La testimonianza di Parreño Rivera entra nel vivo di quei momenti: «Verso le dieci del mattino
mi misi al lavoro e per le prime due ore tutto fu normale. Iniziai a macchiettare la figura, cioè a
ricoprire la tela con alcuni colori, se non esattamente uguali almeno affini; quando la tela fu
completamente impregnata di quella macchiettatura, sarebbe stato logico continuare il giorno
seguente, perché il secondo e il terzo strato di colore che vengono sovrapposti possono fondersi con
il primo. Ma, notando che la pittura si stava solidificando più del solito e mi consentiva di procedere
senza attendere il tempo richiesto per l’essiccazione dei vari strati, incominciai a sentirmi come
fuori di me. Due ore e mezzo dopo quella osservazione, cioè quattro ore e mezza dopo aver iniziato
a dipingere, rimasi di fatto estremamente sorpreso perché mi resi conto che il quadro era
completamente finito».
Successivamente, ha narrato il pittore, «essendo io il più restio a parlare di prodigioso e di
miracoloso, perché non volevo ammetterlo, per dare alla gente una dimostrazione mi proposi di
dipingere alcuni altri quadri, ovviamente di soggetto diverso, nello stesso tempo di questo. Per
cinque volte ho ripetuto il tentativo, poi – devo confessare con grande dispetto – mi sono dovuto
dare per vinto, non l’ho ritentato più e credo che sia impossibile. Per parte mia, sarei ben lieto che
ciò si ripetesse per ognuna delle mie opere: ne avrei molti vantaggi nel mio lavoro!».

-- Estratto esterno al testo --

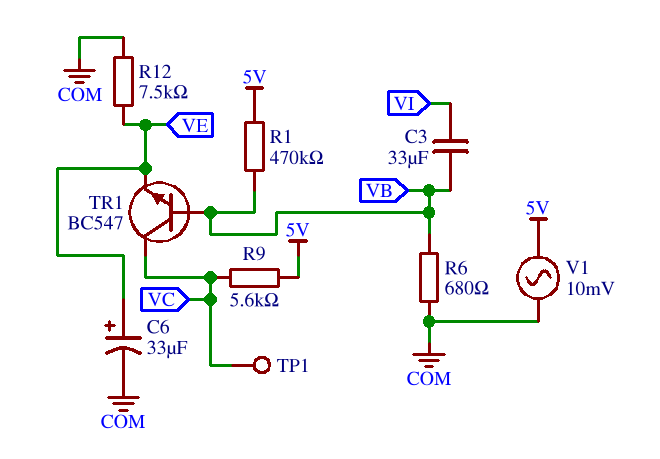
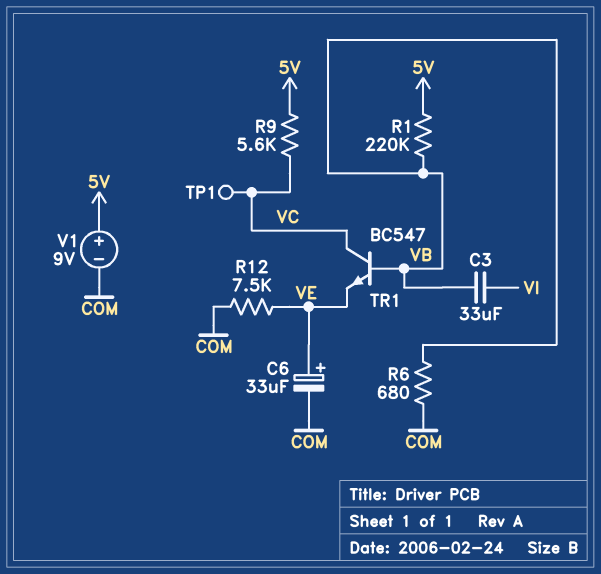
R1: 470k (5V, VB) -> 220k (5V, VB)
V1: AC 10mV (5V, COM) -> 9V (plus 5V, minus COM)

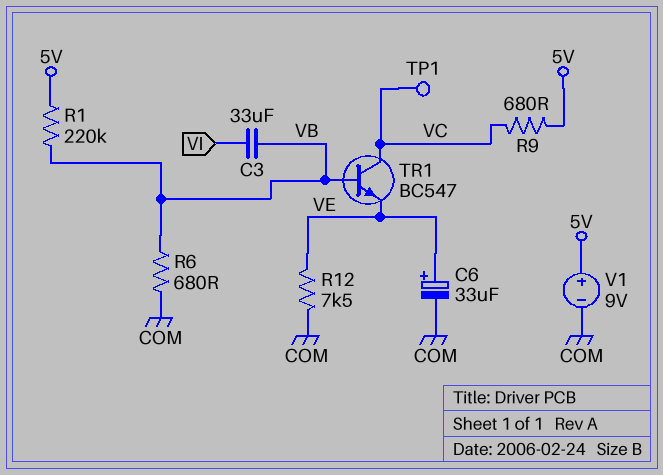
R9: 5.6k (5V, VC) -> 680 (5V, VC)

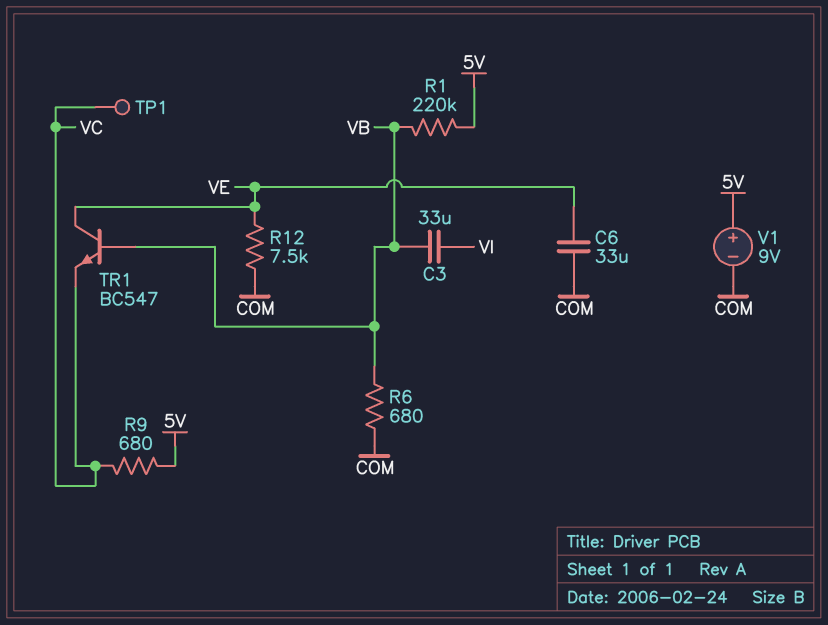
C6: 33uF (plus VE, minus COM) -> 33uF (COM, VE)
TR1: NPN BC547 (B VB, C VC, E VE) -> NPN BC547 (B VB, C VE, E VC)

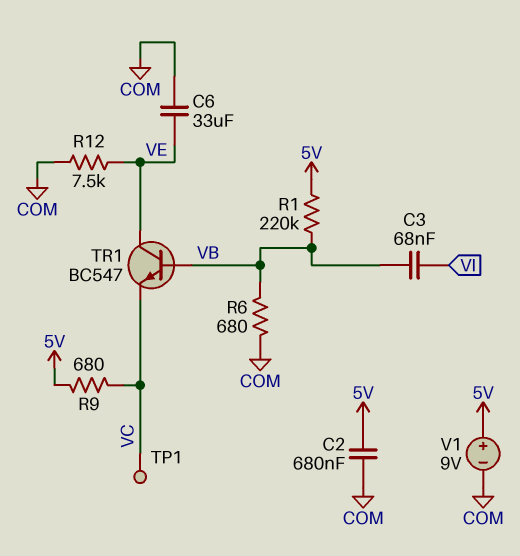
C2: none -> 680nF (5V, COM)
C3: 33uF (VB, VI) -> 68nF (VB, VI)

Nel 1997 un’accurata indagine venne effettuata direttamente sul ritratto dal dottor Nazzareno
Gabrielli, direttore del Gabinetto di ricerche scientifiche dei Musei Vaticani. Il quadro fu sottoposto
a radiografia – che rivelò una realizzazione «con pennellate veloci e sicure senza indecisioni o
significativi ripensamenti: soltanto la mano manifesta un’indecisione nella sua impostazione sul
libro che sorregge» – e fu fotografato con fluorescenza ultravioletta e con radiazione infrarossa.

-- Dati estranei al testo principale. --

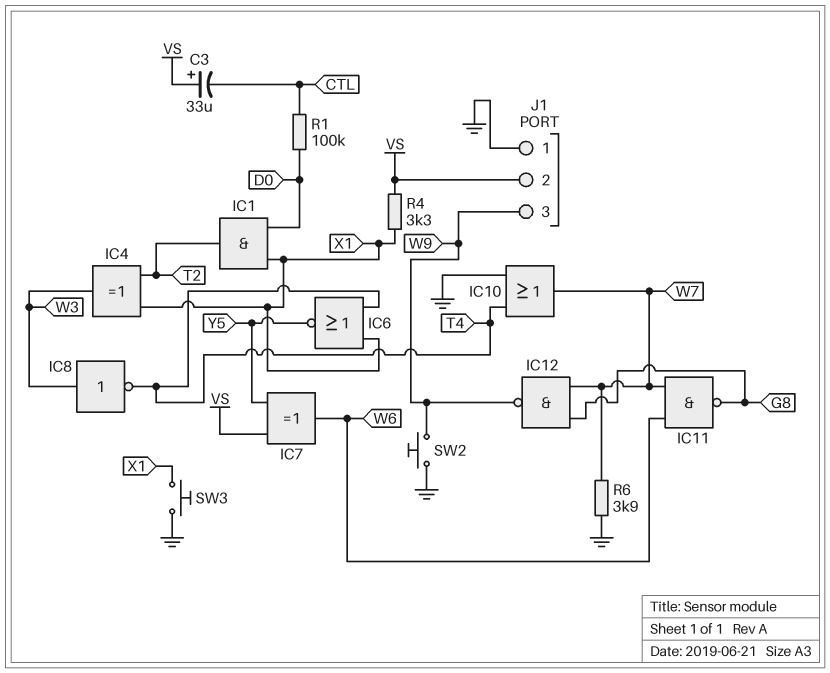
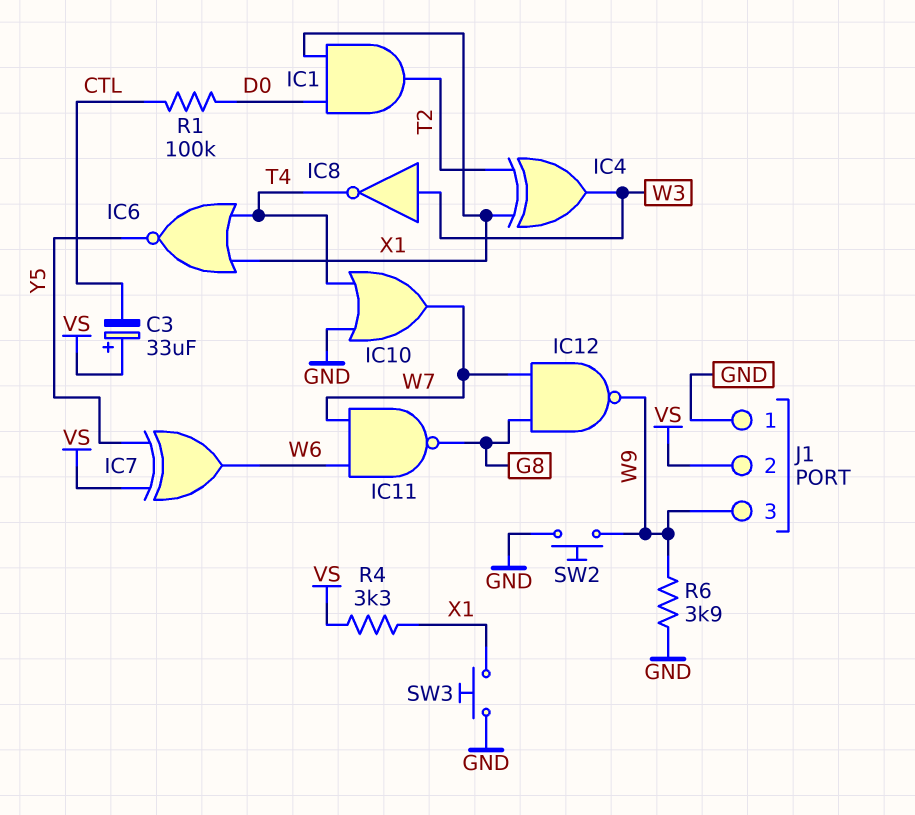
R6: 3.9k (GND, W7) -> 3.9k (GND, W9)

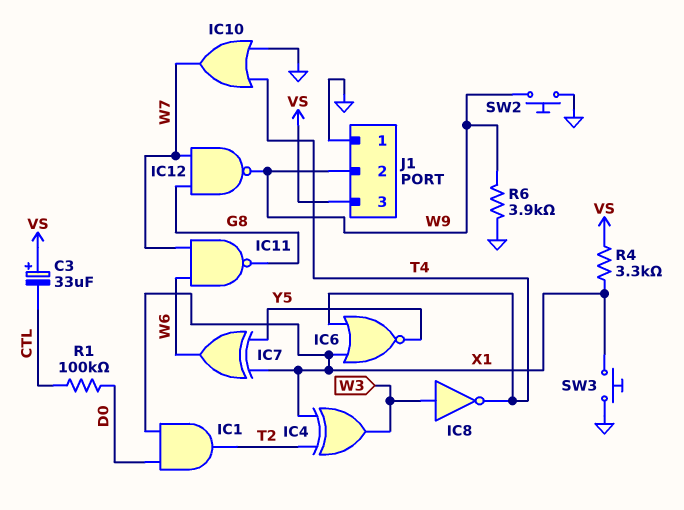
IC7: XOR (in VS, in Y5, out W6) -> XOR (in X1, in Y5, out W6)
J1 pin 2: VS -> W9
J1 pin 3: W9 -> VS

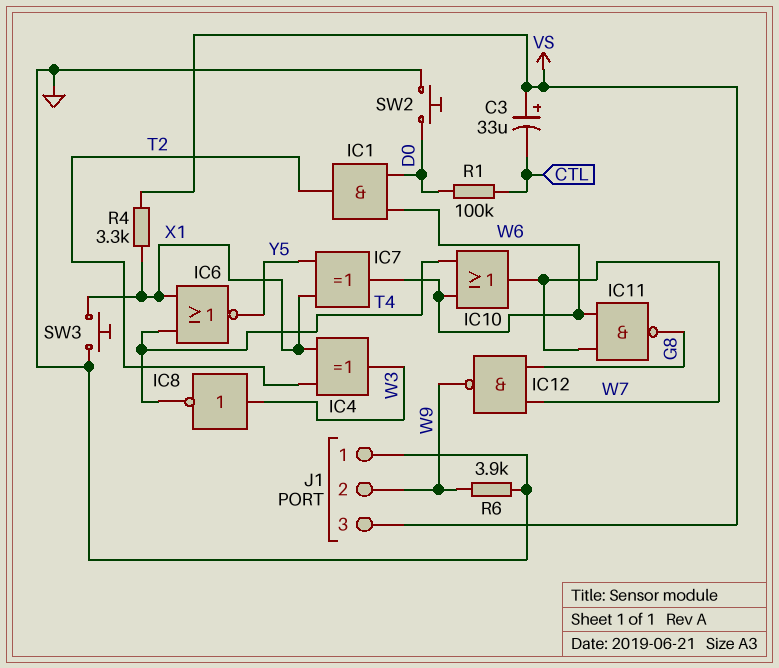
IC1: AND (in D0, in X1, out T2) -> AND (in D0, in W6, out T2)
IC10: OR (in GND, in T4, out W7) -> OR (in T4, in W6, out W7)
SW2: button (GND, W9) -> button (D0, GND)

Venne pure analizzato il medium dei colori, che dall’analisi spettrofotometrica infrarossa risultò
olio di lino, e furono svolte prove di essiccazione dei pigmenti puri e mescolati fra loro. Nella
relazione riassuntiva, Gabrielli ha potuto dichiarare che «le mescole, pur avendo tempi di
essiccazione variabili, risultavano asciutte soltanto il giorno successivo» e che «non sono stati
rilevati siccativi inorganici a base di piombo né organici a base di acetone».

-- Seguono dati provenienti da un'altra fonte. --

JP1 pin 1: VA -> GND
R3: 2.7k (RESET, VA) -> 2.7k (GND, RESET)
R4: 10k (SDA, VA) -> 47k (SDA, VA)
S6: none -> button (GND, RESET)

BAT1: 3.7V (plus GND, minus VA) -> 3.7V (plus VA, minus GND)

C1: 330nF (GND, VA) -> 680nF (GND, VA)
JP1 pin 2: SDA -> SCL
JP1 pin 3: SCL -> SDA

Come ha successivamente chiarito nella sua perizia il pittore Amedeo Brogli, «nel 1983 non
esisteva ancora in commercio la Liquina, essiccativo a base di resina alchidica (combinazione di
alcool e acido), che ha di molto ridotto i tempi di essiccazione dei colori a olio senza alterarne e
depauperarne le caratteristiche peculiari». Lo studio scientifico del professor Ulderico Santamaria,
al quesito se fossero stati impiegati degli agenti essiccanti per ridurre da 24 a poche ore il tempo di
essiccazione, ha risposto: «No, poiché l’analisi effettuata al Sem-Eds mostra modeste quantità di
zinco e di rame e assenza di piombo, mentre le quantità di ferro variano dal 28% allo 0,34%».
Un giudizio condiviso dalla Consulta tecnica della Congregazione delle Cause dei santi, che ha
sancito formalmente la prodigiosità dell’evento: «Tutti i componenti, qualificati esperti in materia,
ritengono straordinario il rapidissimo essiccamento dei colori usati senza l’uso di sostanze
essiccanti. Viene esplicitamente dichiarata l’impossibilità del verificarsi dell’essiccamento nel breve
periodo di 4 ore e mezzo durante il quale è stata completata l’opera pittorica a olio, tenendo anche
conto che i colori – benché sovrapposti in più strati – non si sono tra di loro mescolati. Il fatto
accaduto presenta quindi i requisiti della inspiegabilità tecnica».